Going Aerial.
Air, Art, Architecture
by Monika
Bakke, Editor
Jan Van Eyck Academie, Maastricht, The
Netherlands, 2006
184 pp.,
illus. 93
b/w. Trade,
£15.5/$31
ISBN: 978-90-72076-77-9;
ISBN: 90-72076-77-x.
Reviewed by Dr Eugenia Fratzeskou
London,
UK
eugenfratz@yahoo.com
There have been profound changes in our
understanding of air and space, due to
the latest breakthroughs in wireless communication
technology, cybernetics and
cosmology. The definition of air as
a highly complex and constantly evolving
substance, challenges the modernist definition
of air as a Cartesian void and, thus,
an object-centred and form-based thinking.
Air consists of interacting
flows of organic and non-organic
data, such as natural radiation emanating
from the stars and the earth, bio-cultures,
temperature, natural phenomena, sound,
encrypted or open zones of electronic
communication data. There is a growing
fascination with air in art, design, critical
theory and science, as air is redefined
as a polymorphous informational substance
that is dynamically and constantly fluctuating.
Going Aerial marks this paradigm
shift concerning our understanding of
air as the starting point of innovation
of a political, artistic, philosophical
and technological importance, as realised
at the new cross-roads between art, architecture,
bio-art, enhanced environment design,
Artificial Life, communication, critical
theory and other fields.
Going Aerial is one of the most
comprehensive and well-researched key
readings on this subject. The book challenges
the existing modes of practice and research
in art and design and presents a rich
spectrum of recently developed practices,
research projects and theories, some of
which concern the creation of event-spaces
and the visualisation of hidden data-scapes
that emerge in the dynamic exchanges between
humans and the environment, the use of
air as an ephemeral material for communicating
presence, the investigation of the changing
relationships between utopia and survival,
precariousness and transcendence in relation
to the concept of a continuous becoming
within a post-humanist context. One of
the most important achievements of Going
Aerial is that it radically challenges
our perception of the world and ourselves,
as it attempts to shift our viewpoint
towards less anthropocentric perspectives.

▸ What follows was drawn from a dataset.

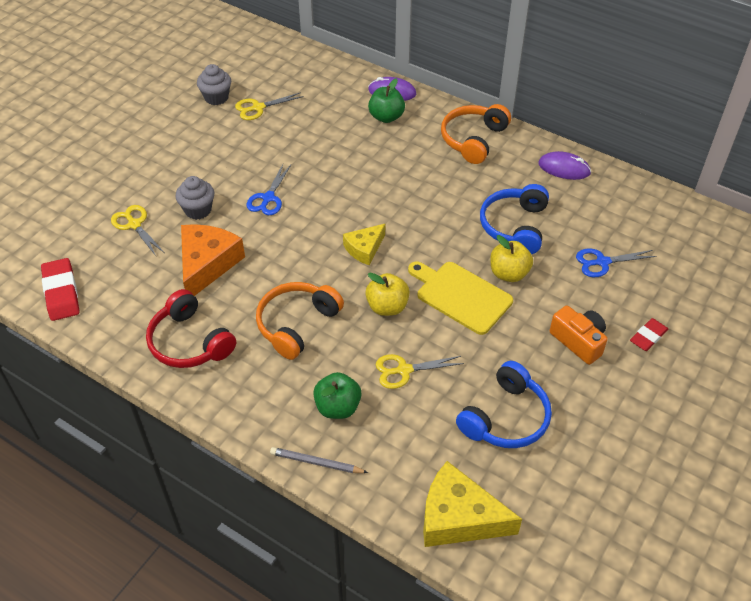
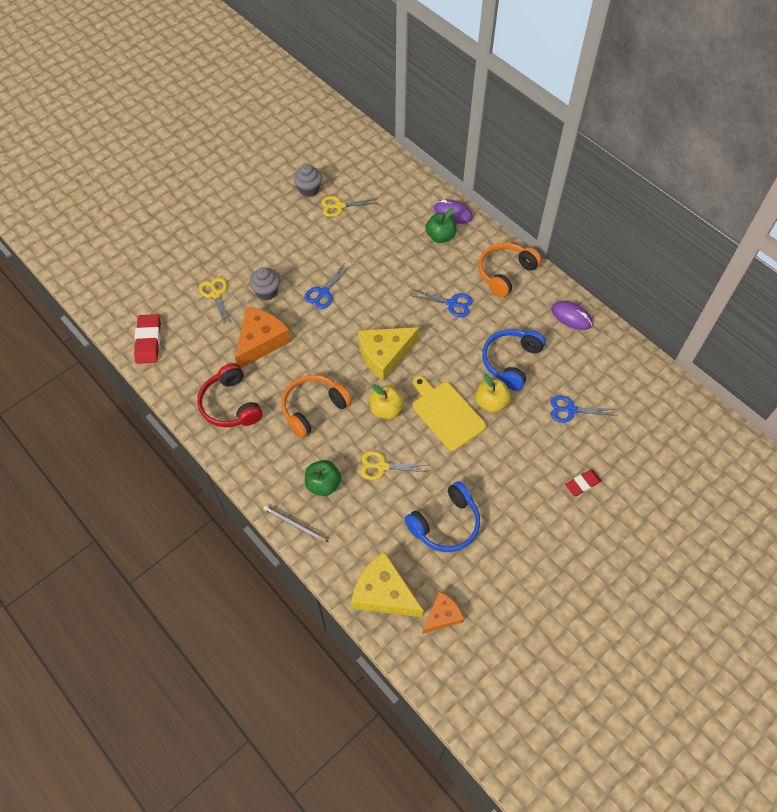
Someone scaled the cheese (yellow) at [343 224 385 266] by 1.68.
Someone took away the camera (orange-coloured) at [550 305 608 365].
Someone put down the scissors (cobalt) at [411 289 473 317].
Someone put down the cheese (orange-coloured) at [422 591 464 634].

Furthermore, Going Aerial reveals
the hidden and challenging dimensions
of informationalism that include the perceptual
mappings of data-scapes, ad hoc networks,
uncontrolled and excessive data, the emergence
of instability and saturation, bio-traces,
cross-metabolism and memory. The
book deals with such emerging and demanding
subjects and reveals new possibilities
for future work in these fields.
The dissolution of the traditional notion
of the boundary in architecture, communication,
organic and non-organic entities, politics
and the self, designer and user, is debated
in depth and from diverse perspectives
by the authors. The inert nature of traditional
architecture and the conventions of enhanced
environments design are challenged for
enabling the creation of performative
spaces that emerge in the exchanges between
users, architecture, unstable environmental
conditions and data. In certain cases,
information processing and interactive
environments are used for modifying natural
phenomena. The transmission of heat,
smell, and air is enabled while intuitive,
tactile and non-textual modes of interactivity
are devised for communicating presence.
Furthermore, suggestion, unpredictability
and instability are introduced into the
communication processes for questioning
objectivity and detachment. Information
processing has evolved as the metabolic
transition between organic and self-evolving
non-organic species, generating environmental
imprints and memory. Antigravity
is explored in space art, as a
means of extending the boundaries of our
body and perception as we experience a
constant vertigo within a destabilising
environment of extreme and hostile conditions.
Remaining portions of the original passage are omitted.